Lorsque je vis Isaure, malgré sa démarche légère et la blancheur de son front, je crus à l’heure même que la vieille Mose s’était transfigurée. Je reconnus le regard de ses yeux bleus, la forme rafraîchie de ses lèvres ; je la reconnus dans cette enfant : son âme avait pris ce vêtement de jeunesse et de beauté pour soutenir mon âme défaillante. Oui, je la reconnus, et me sentis inondé de joie ! Je ne l’appelai plus la vieille Mose, je l’appelai Isaure, nom facile à prononcer.

Je ne crois plus à la transmission des âmes. Non, l’âme assez heureuse pour avoir échappé à son enveloppe humaine ne revient point dans ses liens étroits ; elle va s’épanouissant, acquérant toujours des forces et des facultés nouvelles à chaque tour de ce cercle éternel qui va toujours en la rapprochant de Dieu sans se confondre jamais en lui ; mais alors je fus consolé par ma croyance, parce que c’était elle pour moi sous une autre apparence.

Je ne protégeai pas Isaure, — je ne protégeais point, — mais je la regardai, je la suivis, j’en fus protégé ; elle eut le sentiment de sa royauté et de mon entière obéissance.

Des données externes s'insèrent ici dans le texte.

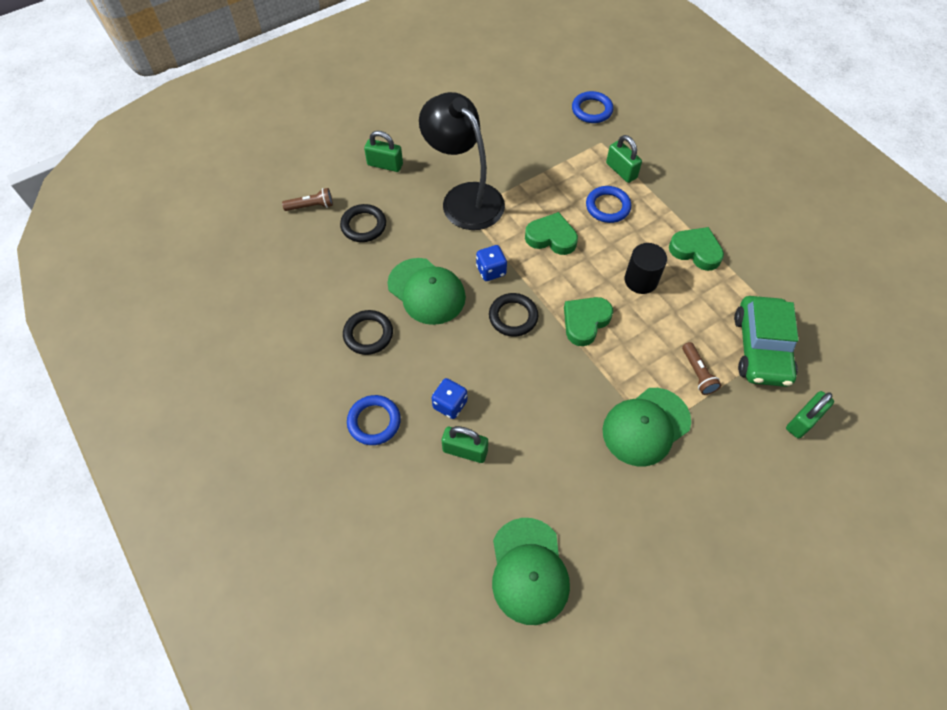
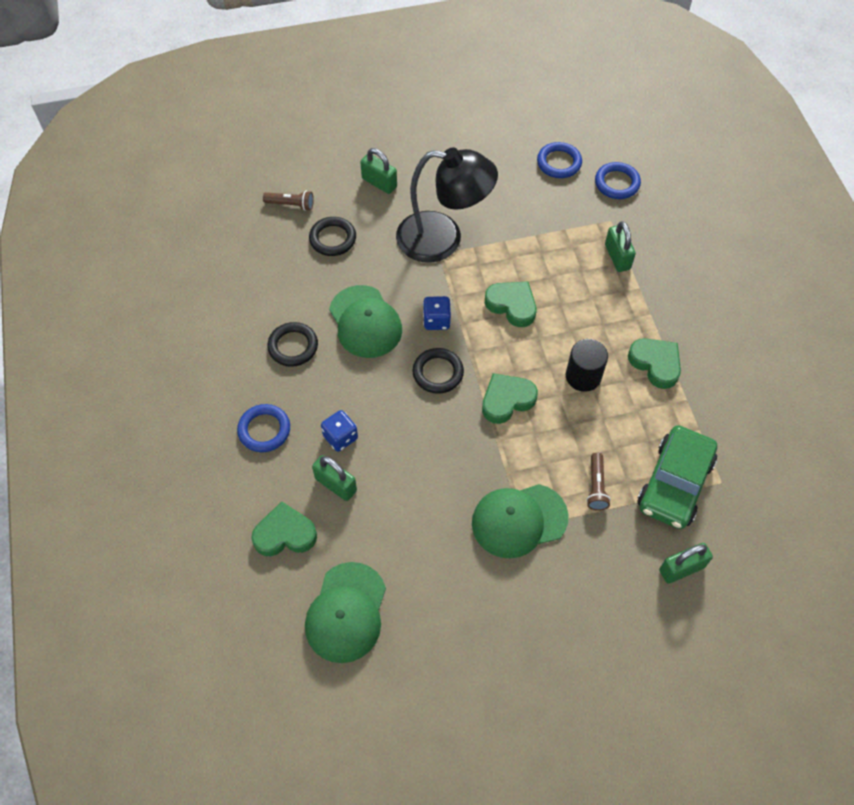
camera: 20 degrees right, 0 degrees up
(437, 515) = (285, 534): none -> green heart
(464, 198) = (443, 239): black lamp -> black lamp turned 120 degrees clockwise
(607, 207) = (585, 291): blue ring -> blue ring (559, 163)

Je ne prévoyais rien ni n’agissais en dehors de sa volonté ; je la servais. Ainsi j’étais pour elle un accident sans équivalent dans la nature, mais rien qu’un accident sans doute. Avec moi, elle agissait en toute liberté ; elle était comme si elle avait été seule, tout à fait seule ; mon âme existait à peine visible pour elle.

Elle allongeait son doigt vers l’objet qu’elle voulait ; je le lui donnais. Elle courait dans les bois, et elle se retournait pour me montrer l’obstacle ; je l’écartais. Il en était ainsi en toutes choses. Quand elle me faisait signe de sortir, je m’asseyais à sa porte et j’attendais ; lorsqu’elle me rappelait, je la bénissais de me laisser respirer l’air qu’elle respirait elle-même et de me donner la joie de la contempler, elle, l’image de l’éternelle beauté.

Je sentais que j’étais enchaîné à sa destinée, que j’étais une parcelle de son être ; qu’elle était l’esprit tout puissant, que je n’existais que dépendant essentiellement de sa force et de sa vie ; que tout mon être, matériel et immatériel, était au service, de sa volonté. Cela était et cela devait être ! J’étais au dernier rang, elle était, au premier ; elle pouvait poser ses deux pieds sur mon front ; c’était son droit et l’ordre de notre création. J’étais placé dans son cercle ainsi qu’une planète inférieure dans celui du soleil, et qui ne peut s’en écarter sans tomber et se perdre dans l’espace sans fin.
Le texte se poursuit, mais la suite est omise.